EVD2-6 10:45 am Revisiting the homologues hypotheses: are we really testing it? Souza R*, Museu Nacional/UFRJ firstname.lastname@example.org |
Abstract: For Owen the features that are the same under any variety of form and function in different specimens were designated as homologues. The causal explanation of a homologue is sharing the same Archetype, what he called as Homologies. Nowadays, both of these terms are synonymous and its definitions and functions are directly associated to phylogenetic inferences (e.g., Patterson's tests). However, this procedure eliminated the causal explanation for the shared similarities proposed. Moreover, as a consequence, congruence became the main way to test a homologues hypothesis.

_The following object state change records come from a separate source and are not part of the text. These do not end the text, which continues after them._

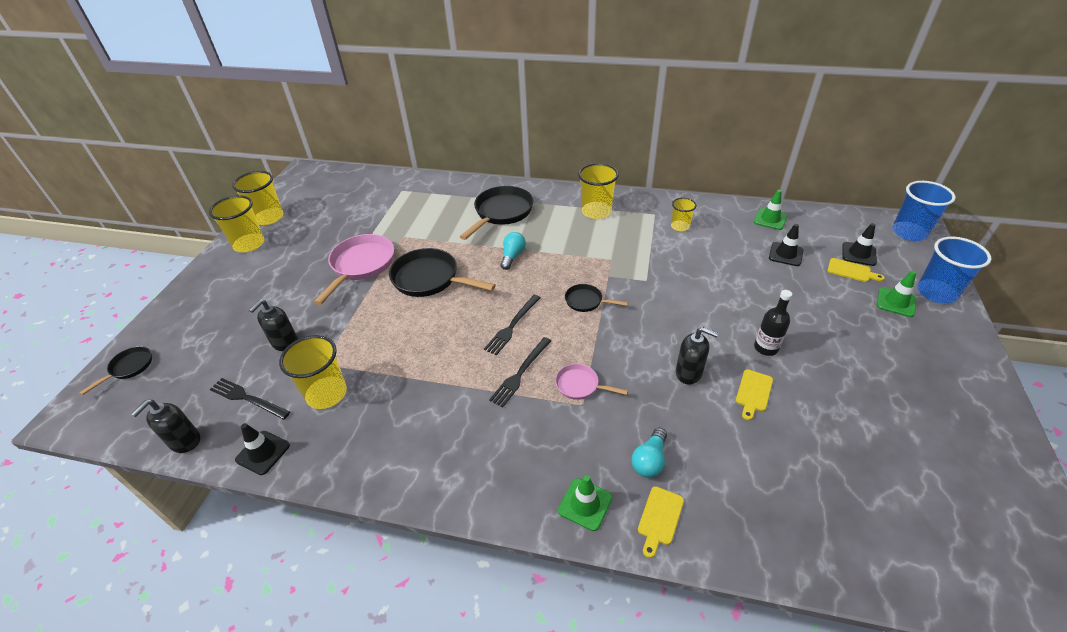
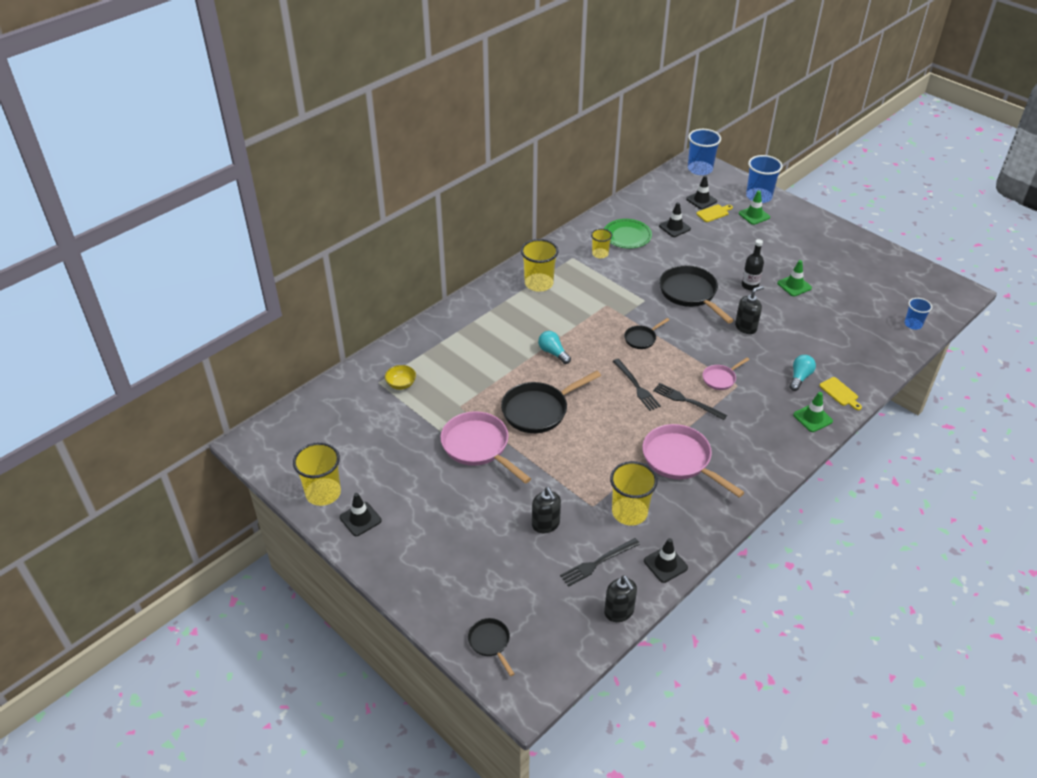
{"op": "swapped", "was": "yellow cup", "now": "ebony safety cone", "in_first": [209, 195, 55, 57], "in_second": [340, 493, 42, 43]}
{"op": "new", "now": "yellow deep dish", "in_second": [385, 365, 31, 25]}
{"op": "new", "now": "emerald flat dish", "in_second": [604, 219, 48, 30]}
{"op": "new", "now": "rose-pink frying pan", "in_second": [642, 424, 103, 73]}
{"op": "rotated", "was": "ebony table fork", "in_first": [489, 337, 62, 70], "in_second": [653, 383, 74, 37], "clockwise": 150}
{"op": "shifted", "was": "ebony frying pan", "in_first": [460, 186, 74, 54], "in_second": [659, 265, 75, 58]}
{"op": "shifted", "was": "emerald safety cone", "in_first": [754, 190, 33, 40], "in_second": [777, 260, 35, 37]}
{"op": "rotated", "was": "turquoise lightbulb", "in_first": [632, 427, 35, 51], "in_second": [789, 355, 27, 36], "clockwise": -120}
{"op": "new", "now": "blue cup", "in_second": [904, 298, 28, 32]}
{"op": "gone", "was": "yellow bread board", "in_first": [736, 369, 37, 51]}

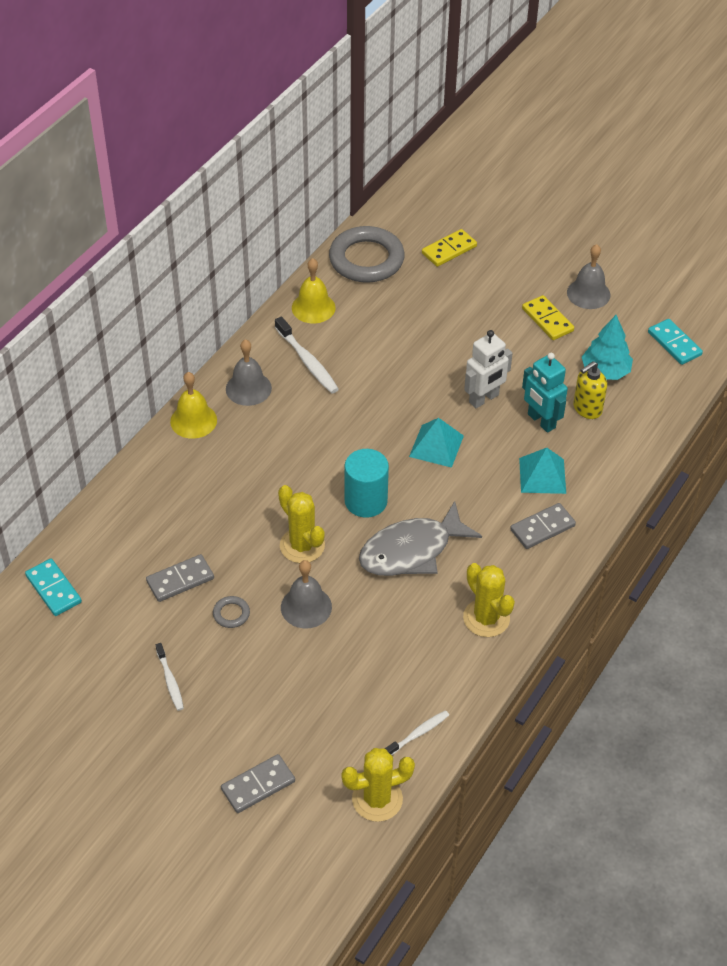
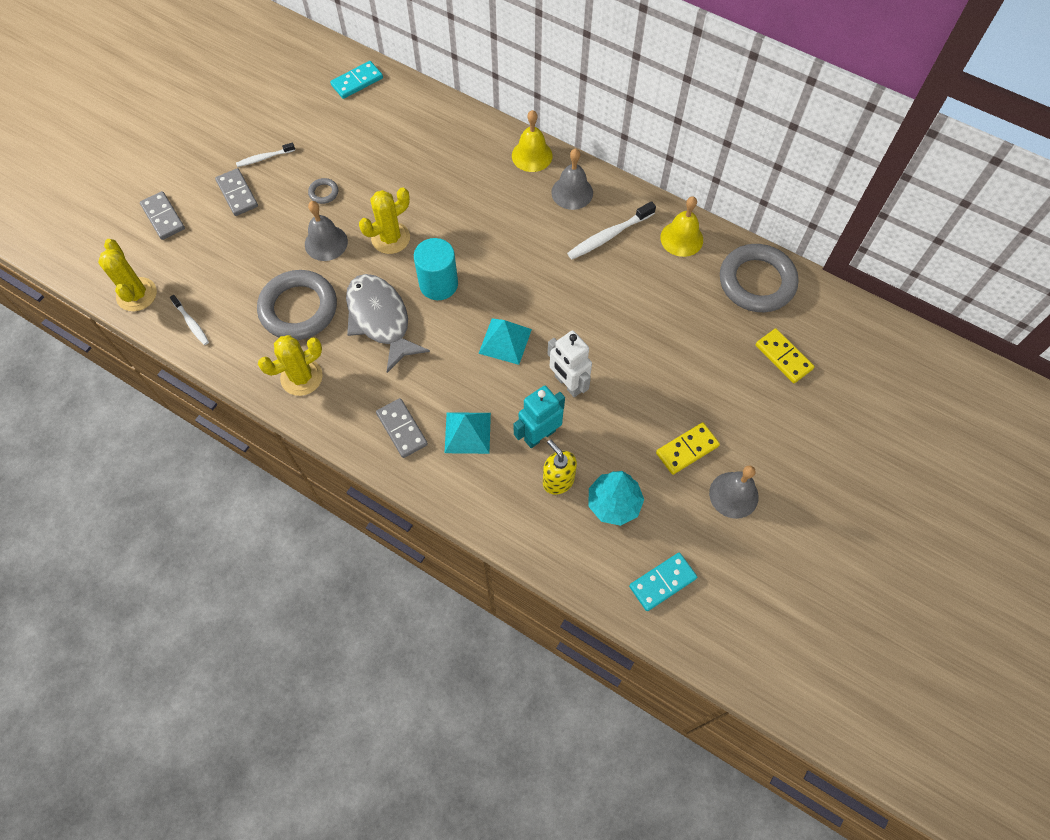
{"op": "shifted", "was": "ash-grey domino piece", "in_first": [146, 554, 68, 48], "in_second": [215, 168, 43, 48]}
{"op": "new", "now": "ash-grey torus", "in_second": [257, 270, 80, 70]}

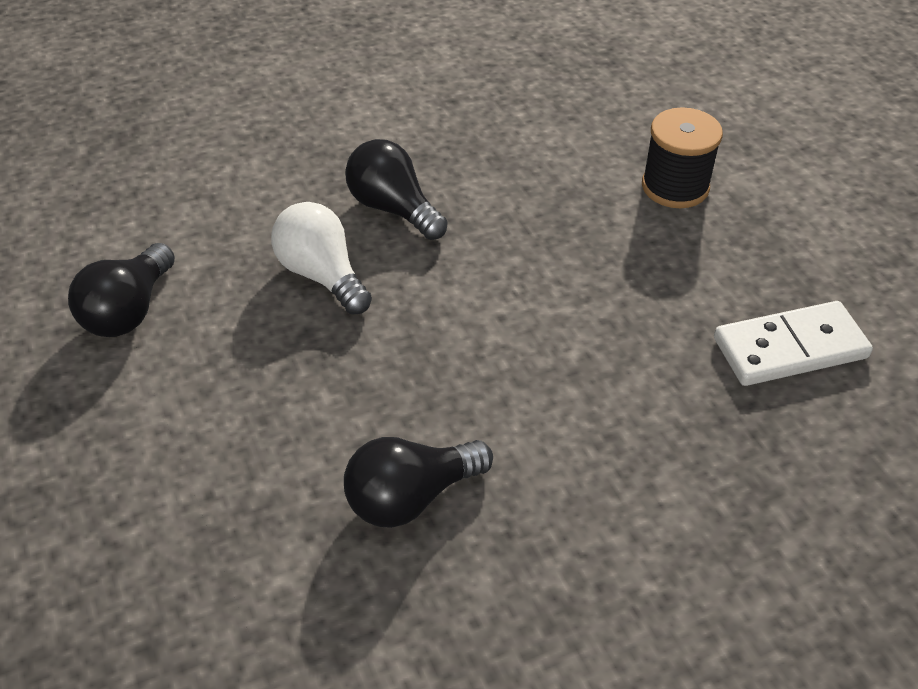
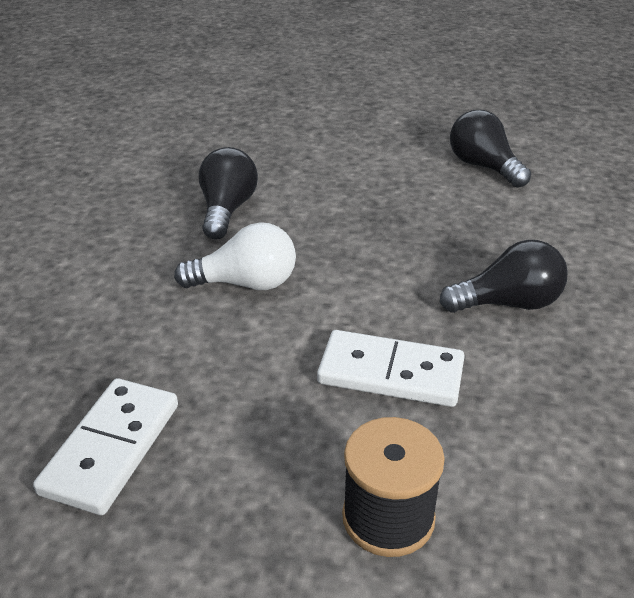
{"op": "shifted", "was": "white lightbulb", "in_first": [271, 202, 101, 113], "in_second": [174, 222, 122, 68]}
{"op": "new", "now": "white domino piece", "in_second": [317, 330, 148, 77]}

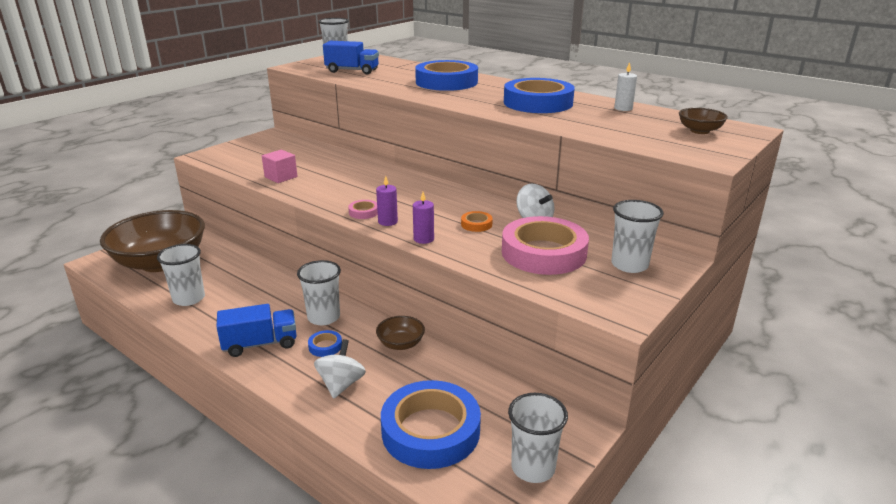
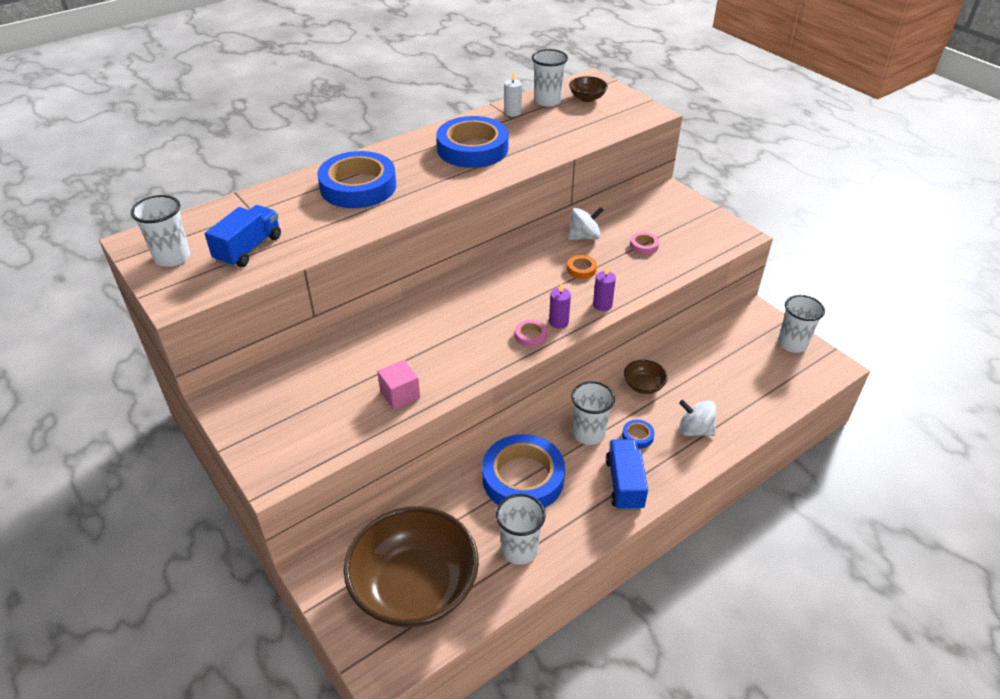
{"op": "shifted", "was": "blue sticky tape", "in_first": [381, 380, 100, 89], "in_second": [482, 434, 83, 74]}
{"op": "shifted", "was": "white cup", "in_first": [611, 200, 53, 73], "in_second": [532, 49, 36, 58]}
{"op": "scaled", "was": "rose-pink sticky tape", "in_first": [502, 216, 87, 59], "in_second": [630, 232, 29, 22], "ratio": 0.4}

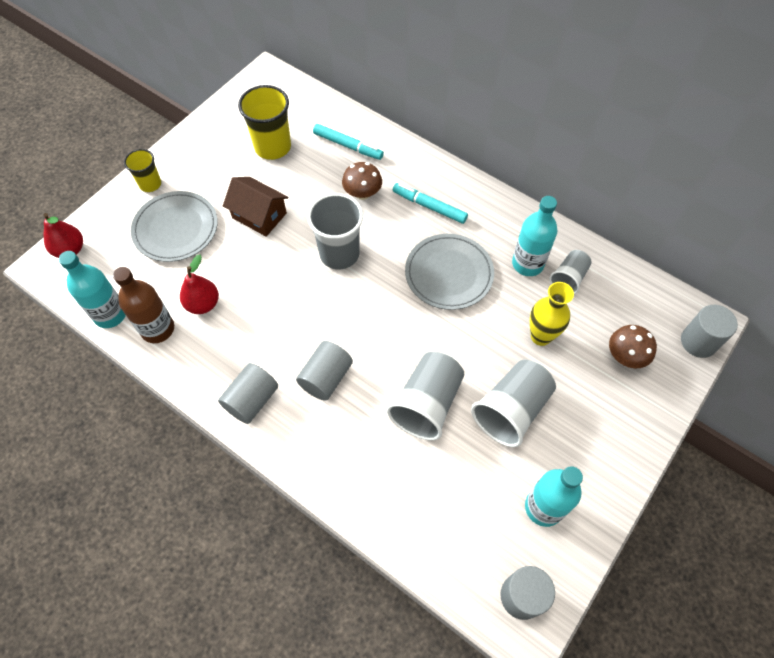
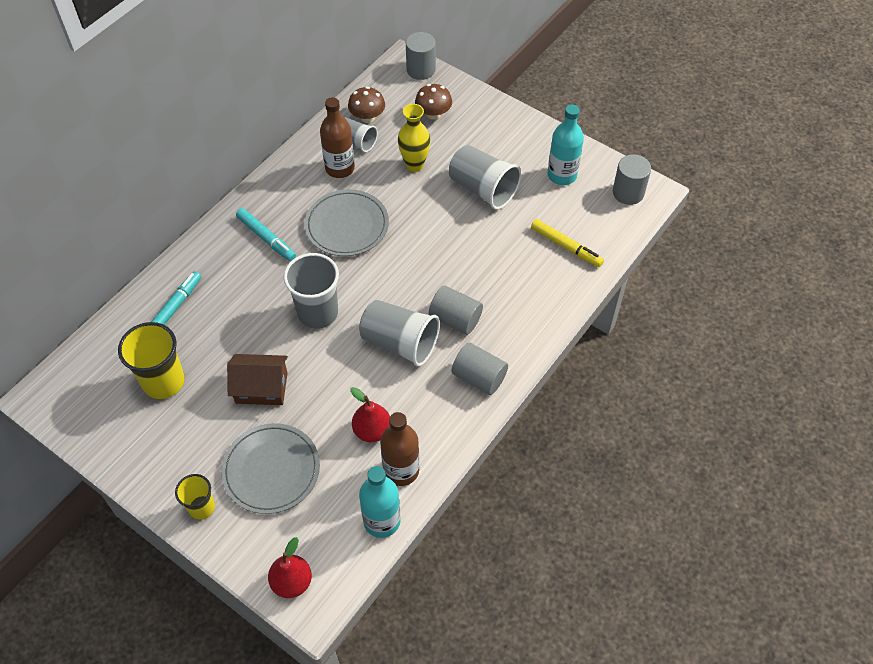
{"op": "rotated", "was": "russet house", "in_first": [223, 177, 65, 60], "in_second": [227, 354, 61, 51], "clockwise": 60}
{"op": "rotated", "was": "turquoise felt pen", "in_first": [393, 183, 75, 41], "in_second": [236, 208, 60, 53], "clockwise": -75}
{"op": "repainted", "was": "turquoise bottle", "now": "russet bottle", "in_first": [512, 196, 46, 80], "in_second": [320, 97, 35, 81]}
{"op": "shifted", "was": "russet fungus", "in_first": [342, 162, 40, 38], "in_second": [348, 87, 37, 36]}
{"op": "shifted", "was": "ash-grey cup", "in_first": [387, 352, 78, 89], "in_second": [359, 300, 81, 67]}
{"op": "new", "now": "yellow felt pen", "in_second": [531, 219, 73, 48]}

The zenith of the congruence test is observed in de Pina propositions, where primary homology is the character propositions being tested on a cladogram, and when (and if) is corroborated it became a secondary homology. When primary homology was falsified it is referred as homoplasy. Here, I identify all these assumptions are based on circular reasoning, both homologue and homology definitions as well the congruence tests. In both cases, the data used to construct the cladogram is also used to test them. Popper proposes that a test must be performed based on an independent data set inferred from the data being explained. Homoplasy is an ad hoc hypothesis and there is no empirical reason to treat it as an error. The homologue must be proposed between the same features on different individuals based on arguments, for example the femur bone articulate proximally with pelvic bones. To test this homologue proposition, studies based on ontogeny, molecular, and others anatomical studies must be performed, in this way, if all referred specimens which a homologue is proposed between the bones called femur share the same ontogenetic origin this homologue hypothesis is corroborated. Therefore I conclude that hypotheses and tests must be looked at with care. Also characters as homologues must be more deeply studied and not only seen as “numerical data” for phylogenetic inferences.